Mr Conisbee was a vegetarian.  He worked as a waiter for Crossley Farms Ltd for five months.  He resigned shortly after a dispute at work and proceeded to claim he had been discriminated against on the grounds of philosophical belief, namely vegetarianism.  In order to proceed with his claim, Mr Conisbee first had to convince the Employment Tribunal that a belief in vegetarianism qualified for protection under the Equality Act 2010.

He argued that he had a genuine belief in vegetarianism based on the premise that it was morally wrong to subject animals to cruel farming methods and kill them for food.  He also believed vegetarianism was better for the environment.  He pointed to the fact that vegetarianism had been recognised as a belief for the purposes of the European Convention of Human Rights and that other less mainstream beliefs had successfully acquired protection under the Equality Act 2010.

What was decided?

Surprisingly, the Tribunal was not persuaded that vegetarianism was a belief capable of protection for the following key reasons:

  • Mr Conisbee did not have a principled objection against killing animals for food.

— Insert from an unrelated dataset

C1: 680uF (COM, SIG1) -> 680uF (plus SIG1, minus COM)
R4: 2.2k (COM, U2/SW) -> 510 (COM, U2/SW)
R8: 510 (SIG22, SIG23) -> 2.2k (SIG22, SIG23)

Instead, it was better described as an opinion or viewpoint that the vegetarian way of life was better than a carnivorous one.
  • This belief was little more than an admirable lifestyle choice and did not concern a weighty and substantial aspect of human life and behaviour.
  • The plurality of reasons for becoming a vegetarian (e.g. lifestyle, health, animal welfare, personal taste etc.) meant it did not attain the necessary level of cogency, seriousness, cohesion and importance. The Tribunal contrasted this with veganism “…where the reasons for being a vegan appear to be largely the same”,namely a principled objection against eating animal products on welfare and/or environmental grounds.

What are the learning points?

For now, it seems that vegetarians do not acquire special protection from discrimination in the workplace.  However, this decision suggests that veganism is a more cogent belief system and leaves open the question of whether it is a protected philosophical belief.

That question will be answered in the case of Casamitjana v The League Against Cruel Sports, where a Tribunal will rule on whether Mr Casamitjana’s “ethical veganism” is a philosophical belief worthy of protection.  Given the indications made by the Tribunal in this case, it seems likely that ethical veganism will pass the test and acquire protection.

If veganism is protected then employers will need to be mindful not to discriminate against workers on this basis.  A recent survey of 1,000 vegan employees revealed that almost half felt they had been discriminated against by their employer and almost a third felt they had been harassed or unfairly treated at work due to their veganism. Particular risk areas include failing to provide vegan food options in the staff canteen and at work events or having a requirement to wear leather shoes or otherwise use leather products.  Employers should also ensure that they have taken reasonable steps to prevent the harassment of vegans.  This will include training on dignity at work which reminds the workforce that unwanted teasing of vegan colleagues could constitute unlawful harassment.